Swinging Palermo
Biografia
Piero Violante
Swinging Palermo
Sellerio
Ascesa e caduta della «Grande Palermo». Questa biografia culturale della città segue le idee e le persone, e i momenti cruciali della vita delle istituzioni che ne derivavano, dalla fine dei Cinquanta agli Ottanta del secolo scorso. Ma una storia non vuol essere, perché Piero Violante si pone come narratore di ciò che ha vissuto da protagonista e di ciò che lo ha colpito da testimone diretto; si pone come spettatore tipico e quindi racconta insieme la formazione e la maturazione sentimentale e culturale che poté avere l’intellettuale della sua età, nato nell’immediato dopoguerra.
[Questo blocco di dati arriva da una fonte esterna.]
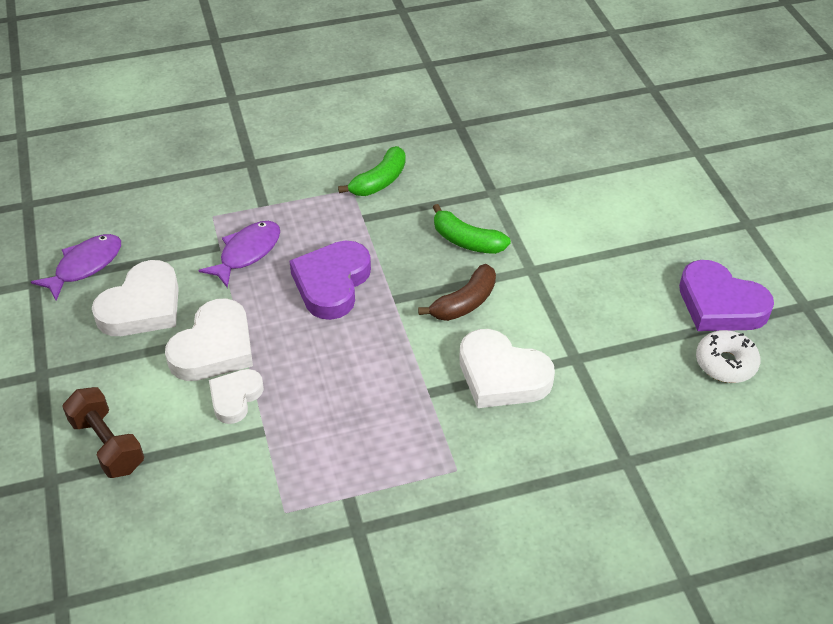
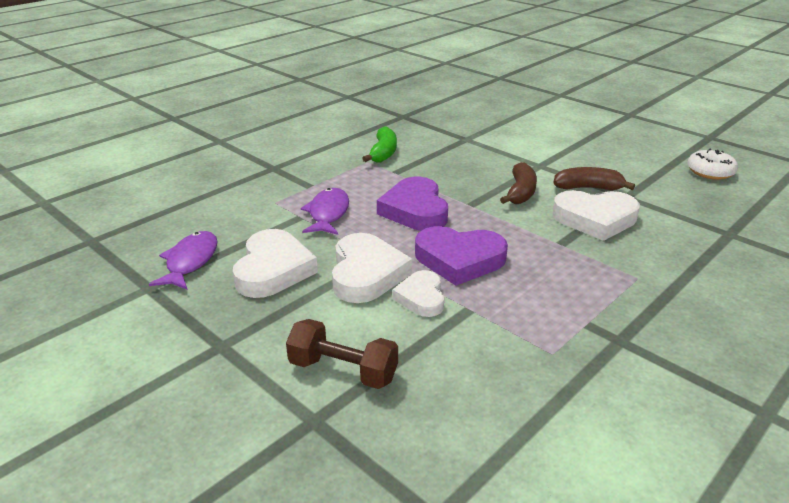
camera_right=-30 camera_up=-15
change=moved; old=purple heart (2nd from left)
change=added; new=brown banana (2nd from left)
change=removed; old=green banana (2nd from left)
Più o meno tutto quello che di memorabile accadeva tra il Teatro Massimo e le cantine dell’avanguardia, tra le università e gli incontri in libreria, tra gli scavi archeologici e le mostre d’arte, tra le riviste di semiotica e il quotidiano «L’Ora», tra le Settimane di Nuova Musica e i concerti degli Amici della Musica, tra i tè pomeridiani dell’aristocrazia e i circoli della contestazione studentesca, tra Leonardo Sciascia e la Scuola di Palermo. Con una attenzione affettuosa per quel gruppo di persone che l’autore denomina «classe dirigente d’opposizione», ossia i grandi eccentrici maestri del sapere critico e dell’impegno ironico, i quali trovano in questo libro una forte memoria finora mancata. Eppure, questo libro si può anche assumere come una storia, forse la prima, dell’opinione pubblica del dopoguerra, dal momento che quella cultura critica, d’avanguardia, ironica, pienamente cosmopolita nelle forti radici locali, fu a Palermo l’unica opinione consapevole e intelligente. E in quanto storia, certi tratti di essa colpiscono nella loro eccentricità, si offrono a riflessioni più ampie. Per esempio, il modo singolare in cui gli intellettuali abbiano «acciuffato il contemporaneo» nella cultura, appoggiandosi a un’aria antimoderna da Ancien régime; o come la città potesse nello stesso tempo essere fervida capitale di nuove arti, mentre attorno procedeva la sistematica distruzione della sua unica bellezza storica; o come, soprattutto, mentre era attraversata dai più formidabili cambiamenti, evoluzioni e convulsioni, potesse abbandonarsi all’ideologia nostalgica della passività, all’idea della «storia immobile», al cliché fatalistico dell’irresponsabilità civile.